The car wasn't impatient. Cars are inanimate objects.
The driver committed a TS10 offence and put cyclists in danger, your attempted defence of the kind of behaviour that killed Deep Lee confirms you don't care if cyclists get killed, the same as the person who agrees with you who thinks jokes about running cyclists over are funny but whines and snivels if she sees a wing mirror get damaged. Wing mirrors are more important than cyclists to that creature.
Private motoring receives enormous subsidies:
The perennial complaint from drivers that they are excessively taxed has been challenged by a study which concludes that road accidents, pollution and noise connected to cars costs every EU citizen more than £600 a year.
The report by transport academics at the Dresden Technical University in Germany calculated that even with drivers' insurance contributions discounted these factors amounted to an annual total of €373bn (£303bn) across the 27 EU member states, or around 3% of the bloc's entire yearly GDP. This breaks down as €750 per man, woman and child.
The report recommends that such so-called externalities be factored into the cost of driving, noting that even the €373bn tally does not include costs from congestion or ill health caused by lack of exercise.
The idea that drivers are "the cash cows of our society" is wrong, the authors write: "On the contrary, it must be stated that car traffic in the EU is highly subsidised by other people and other regions and will be by future generations: residents along an arterial road, taxpayers, elderly people who do not own cars, neighbouring countries, and children, grandchildren and all future generations subsidise today's traffic."
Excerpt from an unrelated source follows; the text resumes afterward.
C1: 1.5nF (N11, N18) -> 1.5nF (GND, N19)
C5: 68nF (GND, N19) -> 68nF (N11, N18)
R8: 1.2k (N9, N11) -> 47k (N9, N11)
The study, The True Costs of Automobility, accepts that such calculations necessarily have an element of approximation but give an important overall picture. In a national breakdown it says UK drivers acconted for £48bn of costs, second only to Germany, or about £815 per person per year.
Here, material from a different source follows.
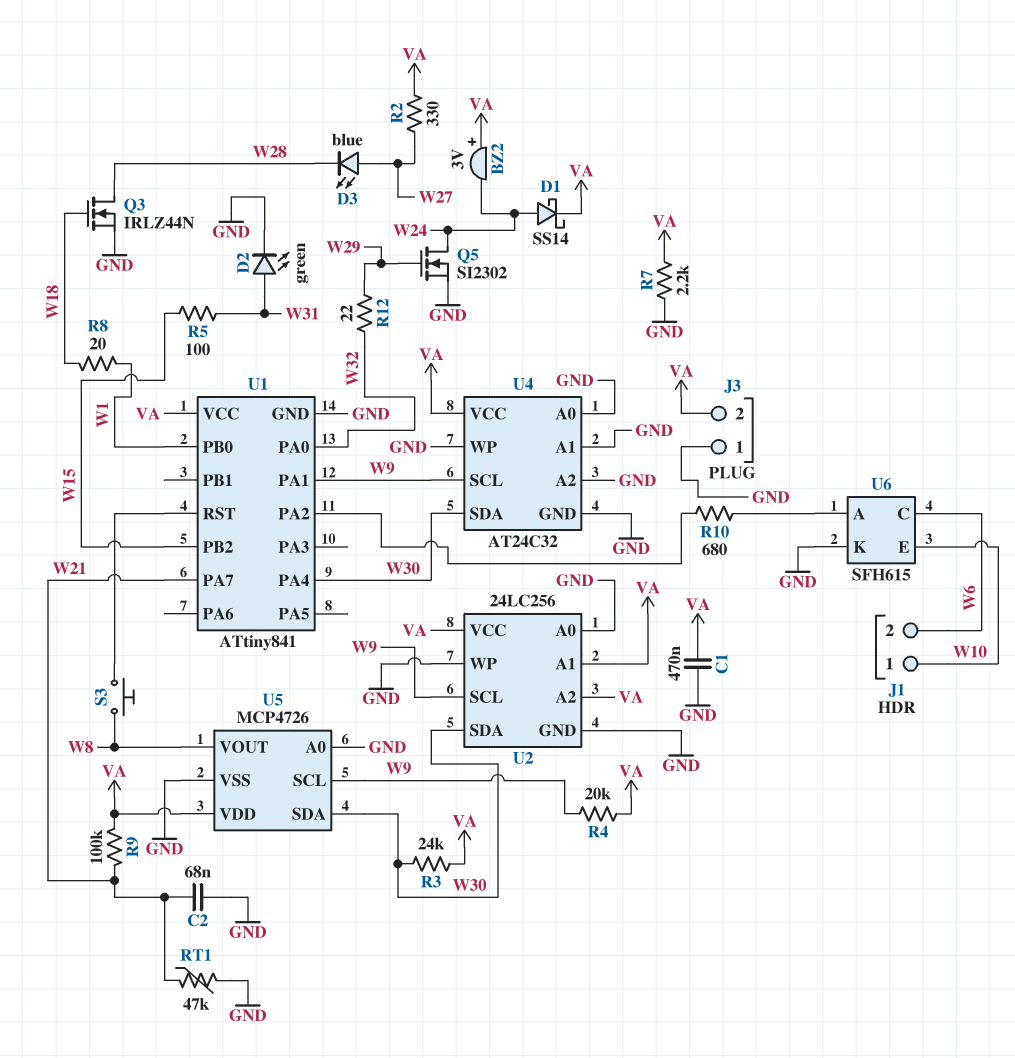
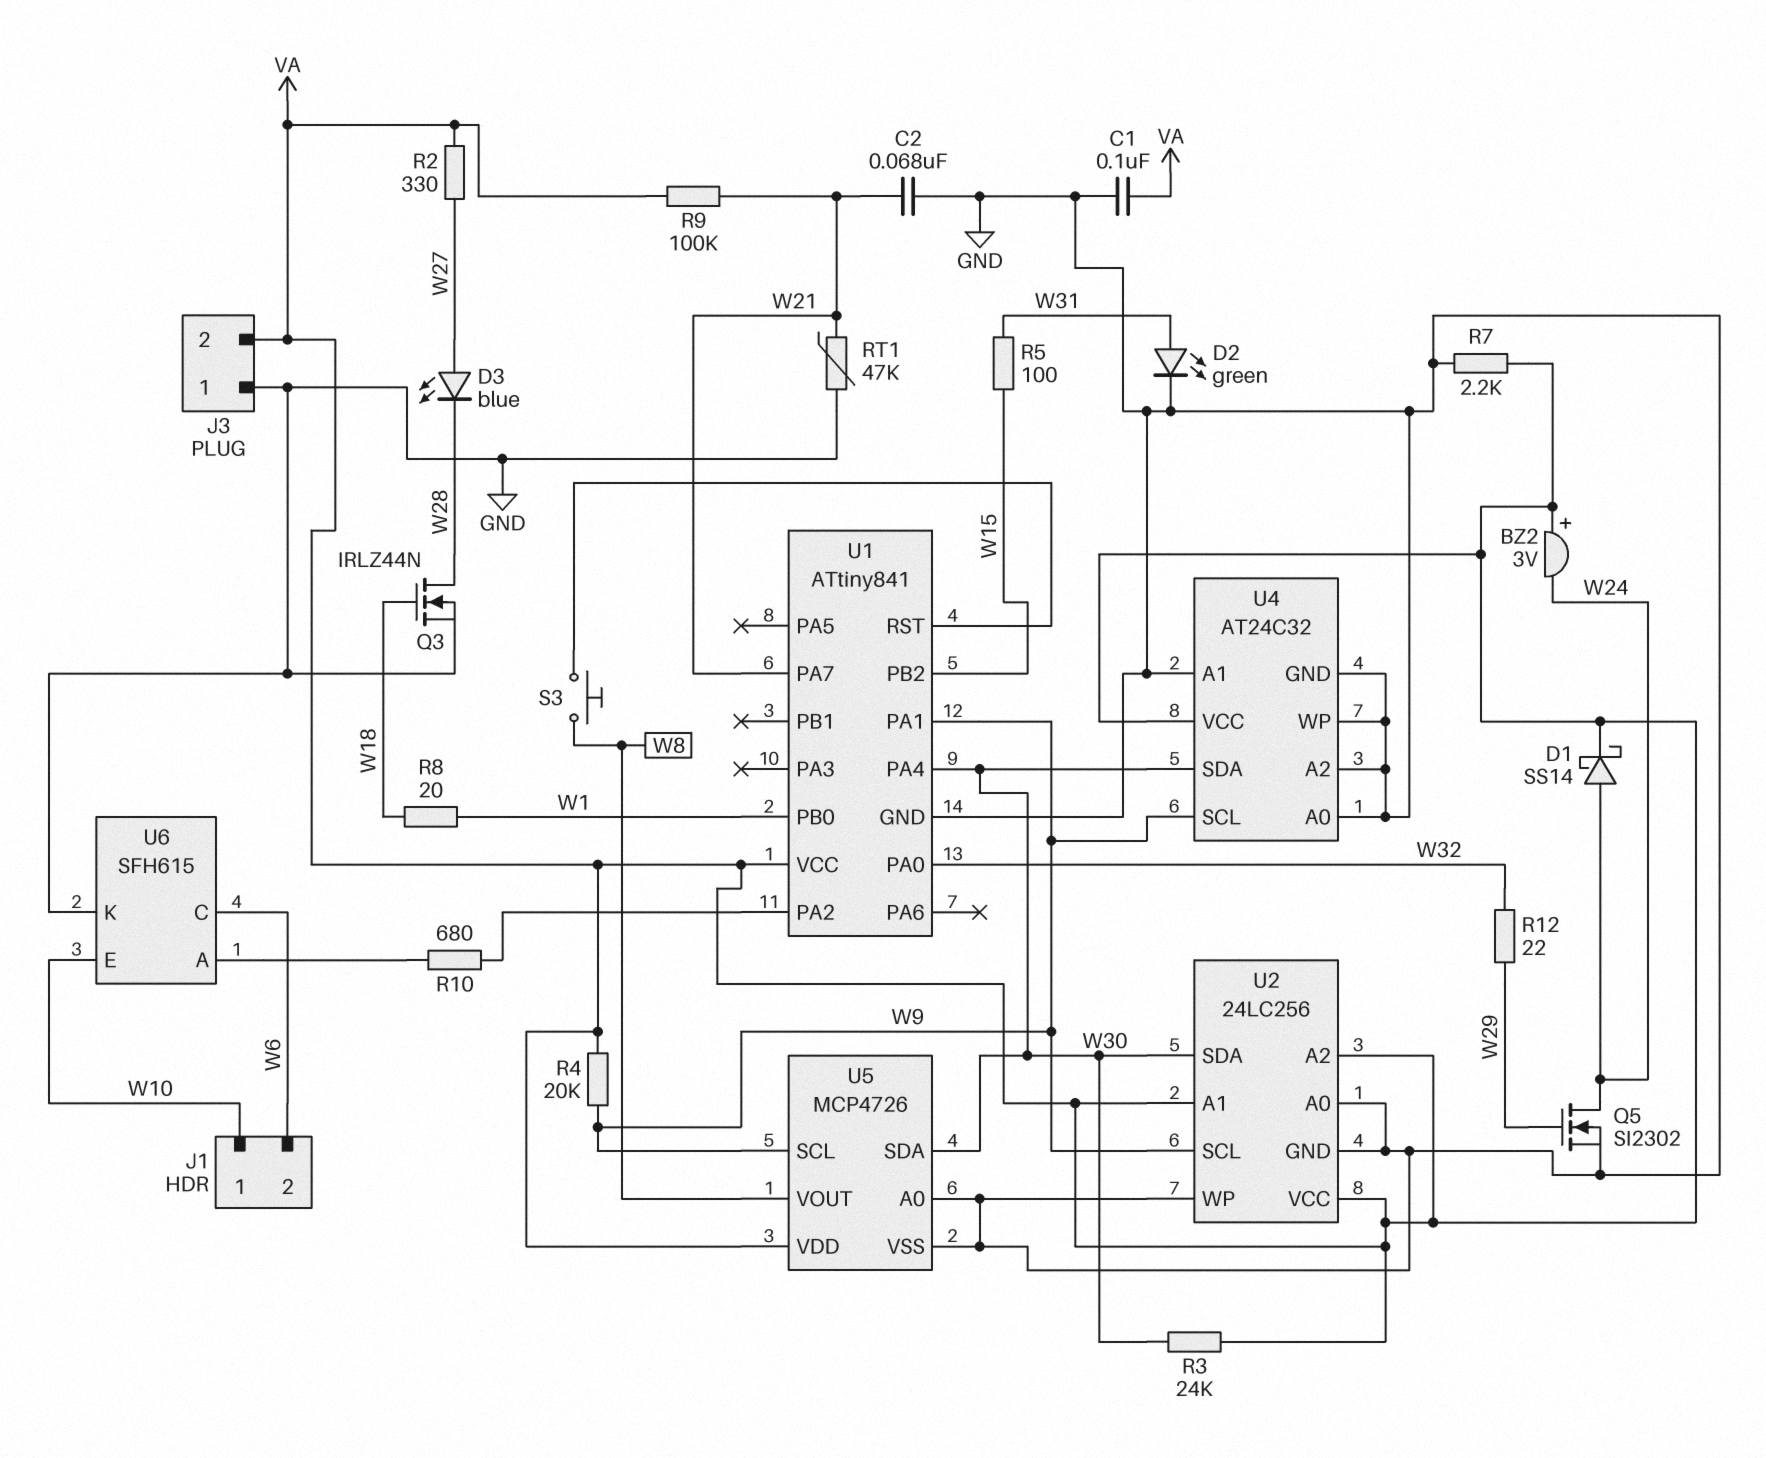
C1: 470nF (GND, VA) -> 100nF (GND, VA)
http://www.theguardian.com/world/2012/dec/25/car-pollution-noise-accidents-eu?INTCMP=SRCH
Motorists are freeloaders.
VED revenue in 2004/2005, for example, was £4.7bn (Table 7.15 in DfT 2006, 129) whilst total expenditure on road building and maintenance in England alone in the same period was £6bn (Table 7.13 in DfT 2006, 128). Clearly road maintenance is therefore being subsidised by other forms of taxation in addition to VED, and any driver who argues for a direct link between road use and expenditure is in effect calling for a higher level of road tax.
And that's before you even start counting the cost of accidents on the roads (£18bn per year (DfT 2004, 5)
Congestion: £30bn by 2010 (Goodwin 2004, 2)
n 1998 it was calculated that between 12,000 and 24,000 deaths may be may "brought forward" each year in the UK as a result of air pollution, and that between 14,000 and 24,000 hospital admissions annually result from poor air quality (COMEAP 1998), to which road transport is by far the largest single contributor (FoE 1999, 1),
In this light, and without even factoring in the less easily established costs of damage to wildlife, noise pollution, contribution to climate change, and end-of-life disposal of motor vehicles, it is already clear that motorists do not currently pay anything like the full cost of motoring.
Everytime you see a motor vehicle you are seeing a parasite.